Cuando Lucía y Tomás Recuperaron Su Boda de las Garras de la Familia
—¿Por qué hay mariachis en la puerta? —pregunté, con la voz quebrada, mientras veía a mi madre y a mi suegra abrazadas, sonriendo como si hubieran ganado la lotería.
Era el día de mi boda, el día que había soñado desde niña en mi pequeño pueblo de Jalisco. Pero todo, absolutamente todo, se sentía ajeno. El vestido que llevaba puesto no era el que elegí, sino el que mi madre insistió que era «más apropiado para una mujer decente». El menú, que debía ser vegetariano porque Tomás es alérgico al marisco, ahora incluía camarones y ceviche, porque «¿cómo va a faltar el marisco en una boda?», según mi suegra, Doña Rosa. Y ahora, mariachis, cuando yo había pedido una banda de rock local porque así nos conocimos Tomás y yo, bailando en un bar de Guadalajara.
Tomás me tomó la mano, apretando fuerte. Sus ojos, siempre tan tranquilos, ahora estaban llenos de rabia contenida. —Lucía, no podemos dejar que esto siga así —susurró, mientras la música de los mariachis tapaba nuestras voces.
—¿Y qué hacemos? Si decimos algo, nuestras madres se van a ofender.

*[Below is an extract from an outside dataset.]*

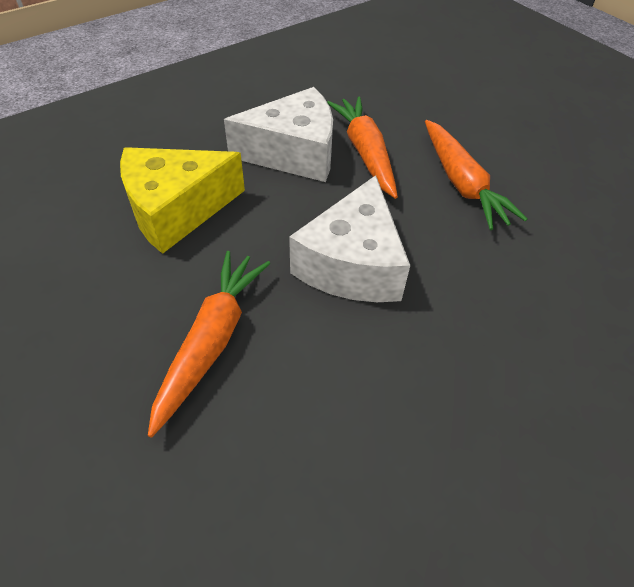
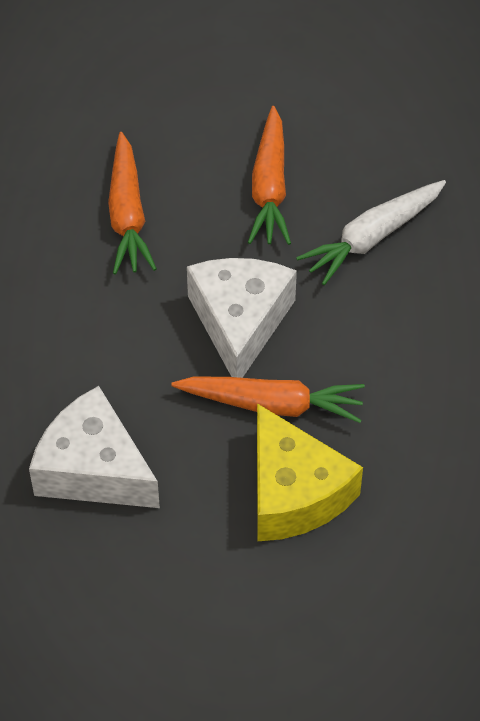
white carrot: 0 -> 1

Ya sabes cómo son —le respondí, sintiendo el nudo en la garganta crecer.
—¿Y nosotros? ¿No importamos? —me preguntó, mirándome con esa mezcla de ternura y desesperación que sólo él sabe poner.
La boda siguió su curso, pero yo no podía dejar de sentirme una invitada más en mi propio día. Los invitados reían, bailaban, y las madres de ambos lados se pavoneaban, recibiendo felicitaciones por «la organización perfecta». Mi padre, siempre tan callado, me miraba de lejos, como pidiéndome perdón con la mirada. Sabía que él tampoco estaba de acuerdo, pero nunca se atrevía a contradecir a mi madre.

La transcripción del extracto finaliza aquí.